- David Park at work Photo by Imogen Cunningham
- Born: March 17, 1911 Boston, Massachusetts, United States
- Died: September 20, 1960 (aged 49) Berkeley, California, United States
- Education: California School of Fine Arts
- Known for: Painting
- Movement: Bay Area Figurative School
- Spouse: Lydia Newell
- Children: 2

= David Park (painter) =

American painter (1911–1960)

David Park (March 17, 1911 - September 20, 1960) was an American painter and a pioneer of the Bay Area Figurative Movement in painting during the 1950s.

==Biography==
David Park was born in Boston, the son of Mary Turner and Charles Edward Park. His father was a Unitarian minister.
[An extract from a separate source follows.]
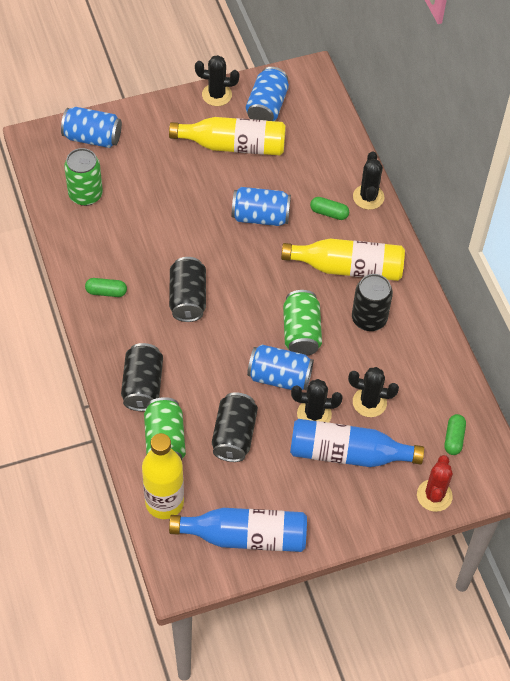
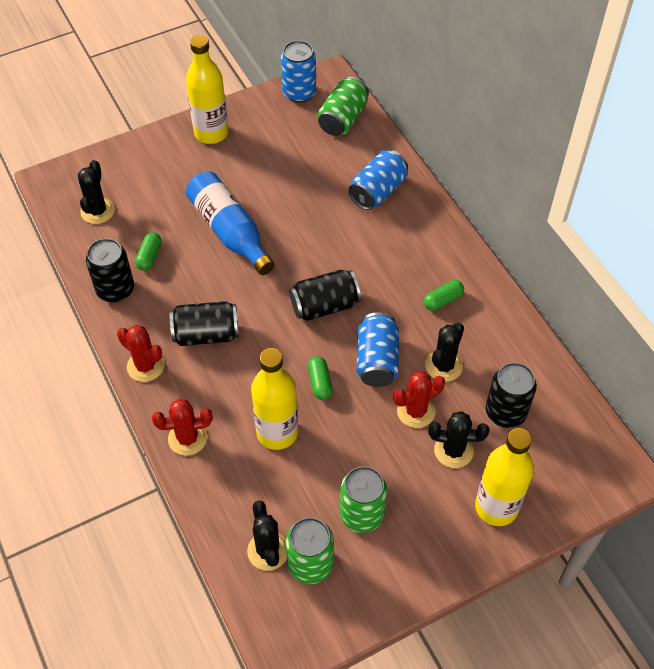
blue bottle: 2 -> 1
blue can: 4 -> 3
red cactus: 1 -> 3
He attended the Loomis Chaffee School in Windsor Connecticut and was recognized for his early talent by the sculptor Evelyn Longman Batchelder, the headmaster's wife.

He moved to Los Angeles at the age of 17, staying with his aunt Edith Park Truesdell who was an artist, so he could study at Otis Art Institute in 1928. A year later, he moved to Berkeley where he married Lydia Newell in 1930, and with whom he had two daughters, Natalie and Helen. His first solo show was in 1933 at the Oakland Art Gallery.

In 1943, he began teaching at California School of Fine Arts (CSFA), now known as San Francisco Art Institute (SFAI). During the economic depression, Park returned to Boston to teach art at the Winsor School for Girls.

David Park was one of the post-World War II alumni of the San Francisco Art Institute which was called the California School of Fine Arts (CSFA) at the time. He revived an interest in figurative art, at first experimenting with still-abstracted forms that relied on color for their impact, dynamics and warmth. Park, along with Richard Diebenkorn and Elmer Bischoff, broke away from the philosophy of painting promoted by Clyfford Still, who taught at the Institute, forming what would later be called the Bay Area Figurative Movement. Their influence may be seen in the work of later Bay Area Figurative School artists such as Paul John Wonner, Nathan Oliveira, Manuel Neri, Henry Villierme, Henrietta Berk and Joan Brown.

Although these painters started out painting in what was called an objective style, deploying abstract shapes in large space, they soon migrated to using the physical world and representative subjects to experiment with shape, color, texture and temperature in their painting. Park realized that concentrating on principle and abstraction drew attention to the painter rather than the painting. He felt that it was important to focus on the present, to develop responses to nature. "I believe that we are living at a time that overemphasizes the need of newness, of furthering concepts".

Park worked with figurative painting from about 1950 until about 1959 when he became ill with cancer. Usually working from memory, he initially painted what he saw: kids playing in the street, musicians, his friends, people in their houses. Toward the end of the decade he painted classical studio nudes and bathers in a monumental style. After he became too ill to work with oils, he continued working with watercolors which he produced until his early death in 1960, at the age of 49, of cancer. Park was working at the University of California as an Associate Professor of Art up until he died. He was painting his best works in the final years of his life and career.

==Legacy==
In 1988, Park received a retrospective at the Whitney Museum of American Art in New York City. Another Park retrospective was held from 2020–2021 at the San Francisco Museum of Modern Art.

Park's Standing Male Nude in the Shower, painted between 1955 and 1957, sold for $1,160,000 at Sotheby's New York on May 15, 2007.